A week and a half after a magnitude 6.2 earthquake off the coast of Oregon reminded West Coast residents of the ever-present seismic risk below their feet, The New York Times cast its gaze on California, where only about 13 percent of the state’s homeowners maintain coverage for earthquakes.
Perhaps most notable in the Times piece were the comments of California Insurance Commissioner Dave Jones, who laid out starkly and in no uncertain terms that, when the inevitable “Big One” comes for the Golden State, uninsured Californians should not expect the federal government will be there to bail them out.
Mr. Jones, the insurance commissioner, describes the low uptake of insurance as “a chronic problem of denial and underestimation of the risk.”
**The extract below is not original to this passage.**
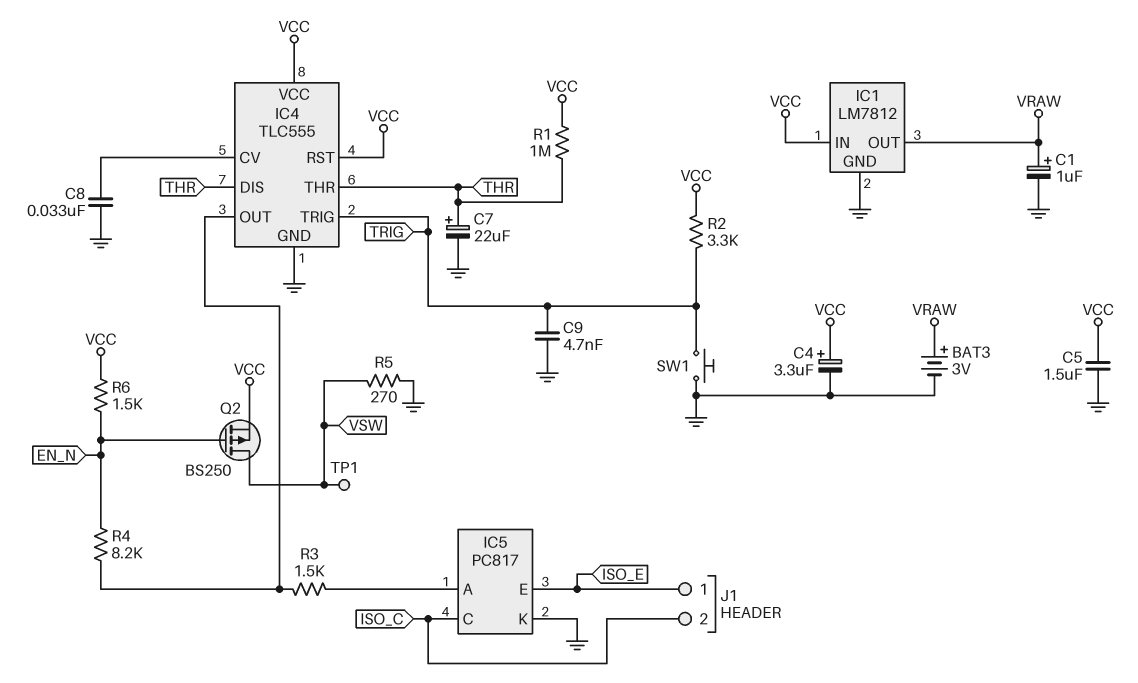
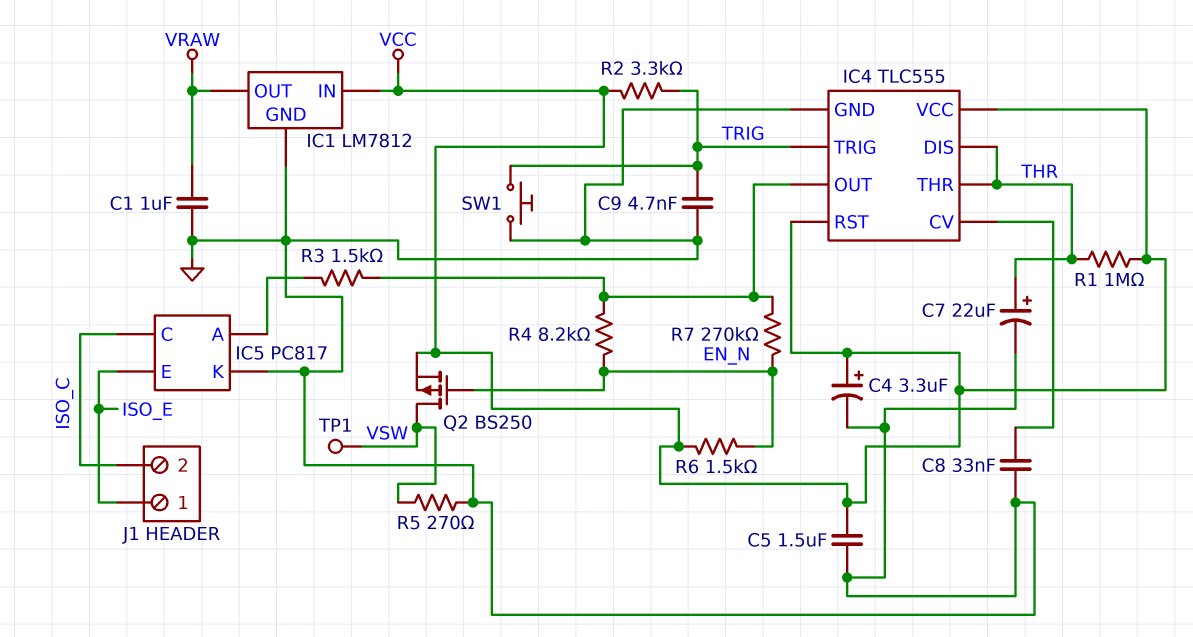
BAT3: 3V (plus VRAW, minus GND) -> none
C1: 1uF (plus VRAW, minus GND) -> 1uF (GND, VRAW)
R7: none -> 270k (EN_N, IC4/OUT)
In the case of a large earthquake would the state or federal government come to the rescue?
Mr. Jones says no.
Many Californians, he said, “mistakenly believe that FEMA or the state will rebuild their homes in the event of an earthquake.”
Though the 13 percent earthquake insurance penetration figure represents a problem in a state where the overwhelming majority of residents are exposed to serious seismic risk, it also represents a fairly recent improvement. In particular, the California Earthquake Authority, a pool of private property insurers that functions as a publicly managed state instrumentality, has had some modest success in improving its take-up rate, which had been experiencing a long period of decline.
SOURCE: California Department of Insurance Data Calls
This turnaround came as the CEA endeavored to cut rates, offer a broader range of deductible options, doubled the amount of coverage available for contents, quadrupled coverage for additional living expenses and now provides mitigation discounts of up to 20 percent. Nonetheless, there are obvious limits to how far product and marketing changes alone can go to increase penetration.
Various other legislative proposals have been put forward over the years to expand earthquake insurance take-up further still. In the 112th Congress, Sens. Barbara Boxer and Dianne Feinstein, both D-Calif., sponsored legislation that would direct the U.S. Treasury Department to guarantee up to $5 billion of debt issued following an earthquake by the CEA or other eligible state earthquake insurance programs. However, analysis of that bill by R Street Senior Fellow Lars Powell found it would not drive down premiums or increase take-up of coverage to anywhere near the degrees projected by the measure’s supporters.
At heart, the primary reason most homeowners don’t carry earthquake coverage is that, unlike other insurance for floods, fires and windstorms, the government-sponsored enterprises Fannie Mae and Freddie Mac don’t require it. Later this month, my colleague Dan Semelsberger and I will publish a study examining the billions of dollars of uninsured earthquake risk currently held on Fannie and Freddie’s books, the implicit taxpayer subsidy this risk represents and ways to transfer that risk to the private market.